I don't have access to my books right now so I can't answer the buying off LA question quite yet. When I get home tonight, I'll try to put up an explanation.


----------



## Isida Kep'Tukari (Sep 16, 2004)

Sephiroth, Serpenteye, I may have an rather unusual solution for your ghost situation.  I've written a prestige class called The Song Ghost, in which a bard literally bonds with a spirit in order to help it complete the task that held it to life.  However, for Serpenteye's character, you could turn this PrC on its head.  Make the Song Ghost your cohort, and perhaps select an elf or similarly long-lived race so that you can say you've been around for a while.  Just a suggestion.


----------



## Serpenteye (Sep 16, 2004)

Sephiroth no Miko said:
			
		

> Well, that is one of the tricky things about playing a ghost, I would agree. But you mentioned that your character perhaps was determined to stay in the mortal realms, partly out of fear of what awaited him in the Afterlife, partly determined to be master of his own fate, no matter what. I could see that as an acceptable drive. Ever reading any of the Sandman comics? There's a character in there, Hobbs Gadlin (sp?), who is effectively immortal because, well, he chooses not to die. (Well, it's a bit more complicated than that, but the premise remains the same.) It'd be kinda the same... your character sticks around because well, he chooses to, very, very strongly.




Yes, that's pretty much his primary motivation.



			
				Sephiroth no Miko said:
			
		

> But I would argue that ghosts are rarely sane to begin with.  There are plenty of ghosts in literature who linger on, long after their reason for doing so is gone. It's not logical (or sane) but people rarely are, and dead people are no exception. Ghosts are usually tragic because of the circumstances of their death and their inability to let go of something or someone or some event.




True, true. But the myth about the tragicness and insanity of ghosts is based on the belief that the afterlife is someting positive, a paradise, and that the ghost would be much happier if he was truly dead.
 The Planescape afterlife is no such thing. When a person dies they are transformed into petitioners, in the plane of their alignment or deity. Petitiones are mindless slaves who retain no memory of their previous lives and retain none of the qualities, besides their alignment, they had in life. They are effectively recycled life-forms, and no matter the plane they end up in their only duty and responsibility is serving their all important alignment. They are still mindless drones with no free will. Though some of them are elevated to higher forms they are still slaves if their alignment is Good or LN and that goes, for a lesser degree for all alignments. Slaadi are bubbling idiots and fiends, though free willed, are trapped in a destructive system and in their own evil. When they eventually die yet again they are consumed by their plane and utterly destroyed.
 And that is a fate worse than un-death, in my character's opinion.



			
				Sephiroth no Miko said:
			
		

> Perhaps. But wouldn't that make you an evilish body snatcher (unless, of course, you found someone who willingly let you possess them-- but then, who willingly gives up their life so some dead spirit can live theirs)?

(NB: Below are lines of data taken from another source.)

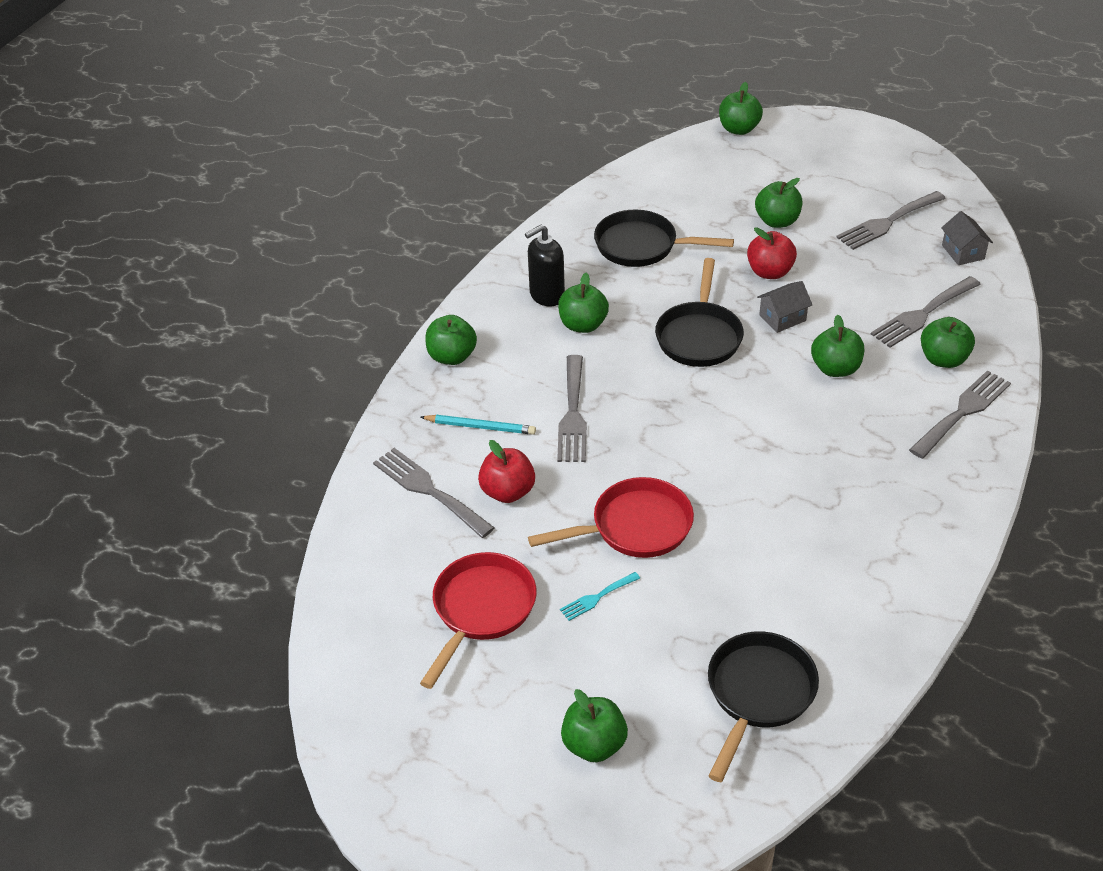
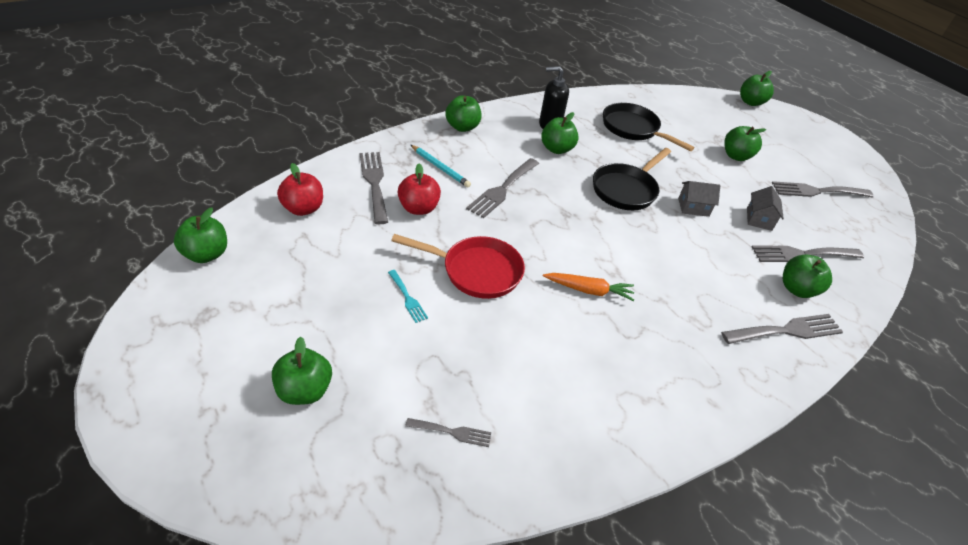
camera: 25 degrees right, 0 degrees up
(481, 610) = (329, 262): red pan -> none
(597, 597) = (407, 298): turquoise fork -> turquoise fork turned 120 degrees counterclockwise
(758, 480) = (588, 290): none -> orange carrot
(758, 694) = (452, 432): black pan -> grey fork
(769, 272) = (707, 179): red apple -> red apple (303, 209)
(835, 368) = (707, 254): green apple -> green apple (206, 254)
(963, 252) = (863, 233): grey house -> grey house (759, 219)

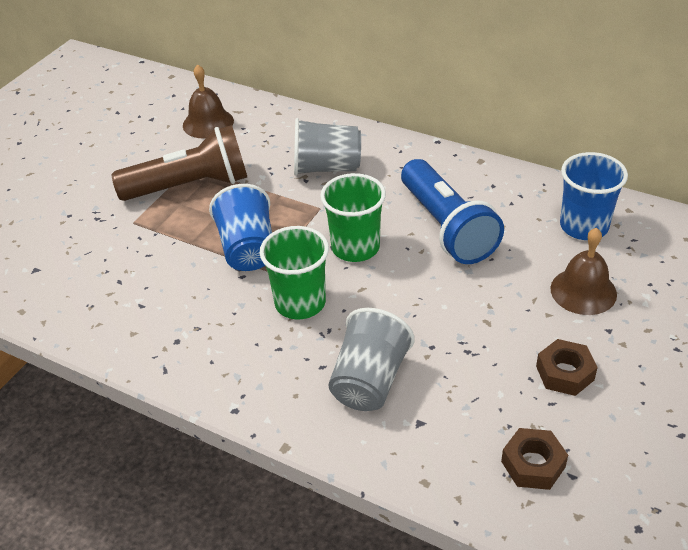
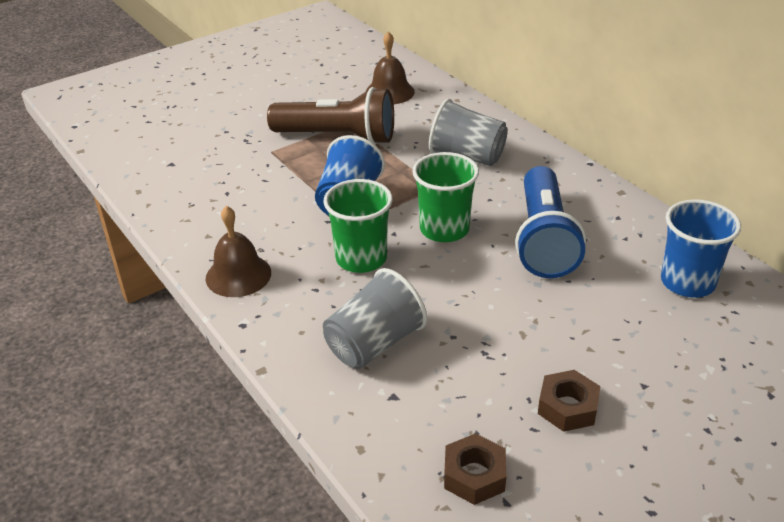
camera: 25 degrees right, 5 degrees down
(583, 291) = (643, 340): brown bell -> brown bell (238, 275)

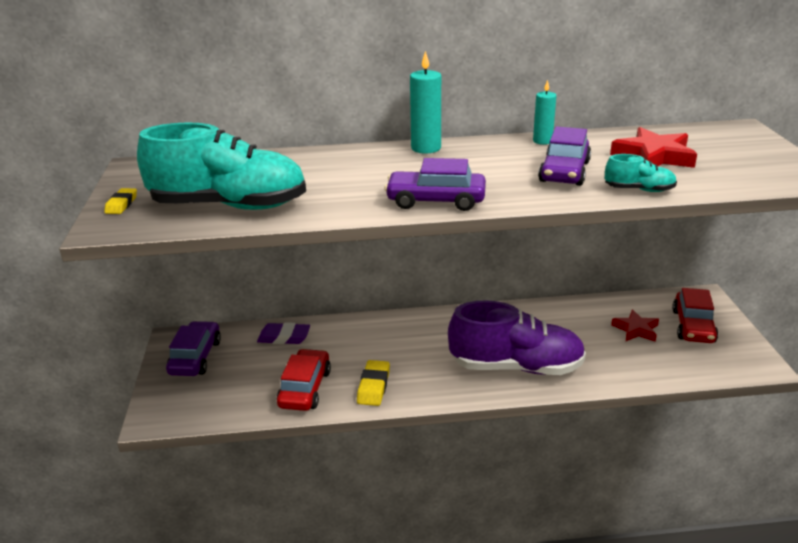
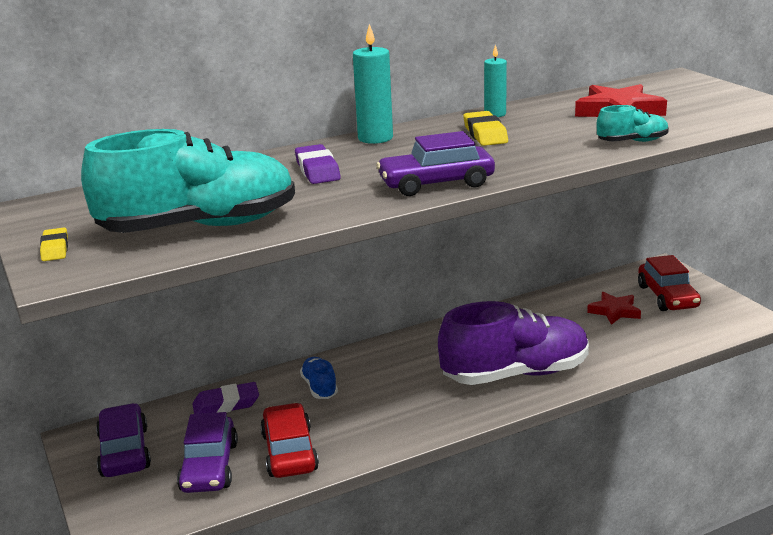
camera: 20 degrees left, 5 degrees down
(356, 170) = (317, 170): none -> purple eraser
(358, 340) = (319, 387): none -> blue shoe
(373, 386) = (370, 430): yellow eraser -> yellow eraser (485, 134)
(564, 172) = (544, 137): purple car -> purple car (209, 467)

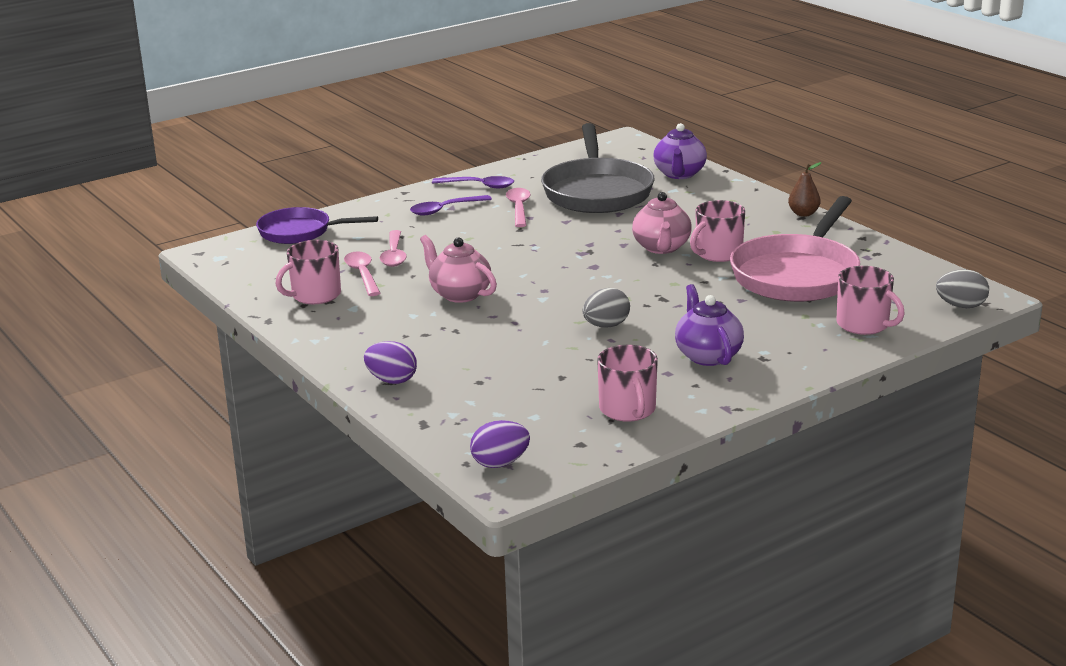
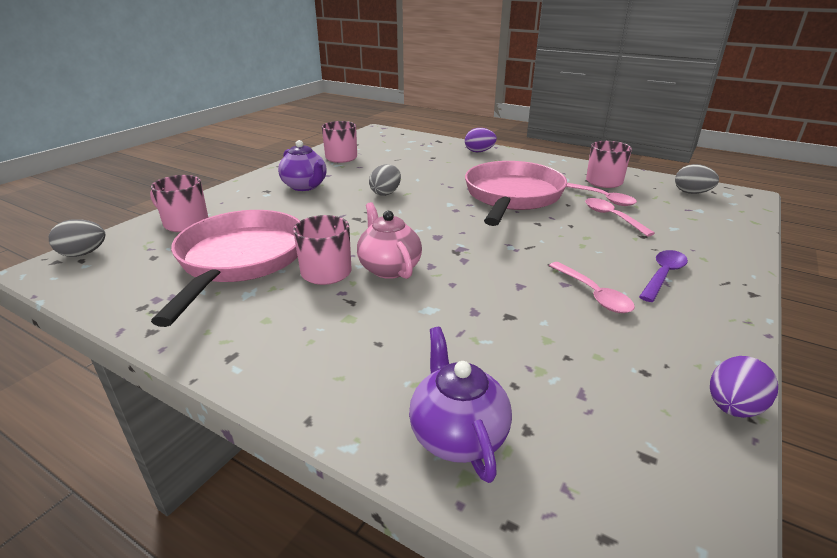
camera: 155 degrees right, 5 degrees up
(253, 264) = (691, 193): none -> grey egg
(300, 232) = (727, 223): purple pan -> none
(459, 294) = (512, 197): pink teapot -> pink pan
(479, 186) = (696, 325): purple spoon -> none
(500, 463) = (387, 135): purple egg -> purple egg (732, 407)
(597, 191) = (541, 349): grey pan -> none
(803, 214) = (227, 365): brown pear -> none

Kind of, but that would depend on what kind of creatures he posessed. Evil people are generally a lot more interesting than good ones, perhaps he prefers peeking into their heads. 



			
				Sephiroth no Miko said:
			
		

> But to get back to the topic, the whole point about lots of ghosts is that they _don't_ "get over it." When they finally do, that's when they move on (disappear or get put to rest or whatever).

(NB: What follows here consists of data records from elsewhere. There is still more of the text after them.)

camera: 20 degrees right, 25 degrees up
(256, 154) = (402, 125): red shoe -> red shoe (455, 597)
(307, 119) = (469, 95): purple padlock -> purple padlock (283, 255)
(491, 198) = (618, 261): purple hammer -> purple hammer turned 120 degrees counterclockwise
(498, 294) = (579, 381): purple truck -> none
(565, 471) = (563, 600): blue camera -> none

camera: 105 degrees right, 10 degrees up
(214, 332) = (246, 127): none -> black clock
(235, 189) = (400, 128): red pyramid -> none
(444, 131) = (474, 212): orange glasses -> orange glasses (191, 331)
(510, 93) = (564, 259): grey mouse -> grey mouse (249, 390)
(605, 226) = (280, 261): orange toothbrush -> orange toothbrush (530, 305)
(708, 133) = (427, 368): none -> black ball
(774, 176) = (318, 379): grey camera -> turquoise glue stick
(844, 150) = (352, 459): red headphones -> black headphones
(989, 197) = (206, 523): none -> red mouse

Then the "it" has to be something that makes sence, like the refusal to die.



			
				Sephiroth no Miko said:
			
		

> Hmmm... I do agree that it wouldn't be fair to you in that regard.  Though I had been actually thinking more that your character could be tied to an item, not a person, and that to travel around, you'd have to 'bargain' with people to carry your item with them (maybe by offering to be a guide? He could have been dead for a while, and seen many places). An option would be an item significant to him in life, but other options could exist too, like an object which captured his soul (maybe like a lich's phylactery?) or even maybe just a piece of him (uh, a fingerbone filigreed in gold and set with gems?).
> 
> Still, that would make your character more dependent on the others than usual, which as you've pointed out, isn't quite fair. But if nothing of the above appeals to you at all in role-playing or character wise, I suppose we can look at the option below-- that is, his 'anchor' is his grave-site.




What would happen if the item was destroyed? Could he find another token as an anchor, or would he simply fade away?



			
				Sephiroth no Miko said:
			
		

> I would have thought this would be rather objectionable to you since, well, it sorta forces your character to stay in one place if he wants to protect his equipment. Wouldn't that defeat his purpose of thumbing his nose at death and experience the multiverse?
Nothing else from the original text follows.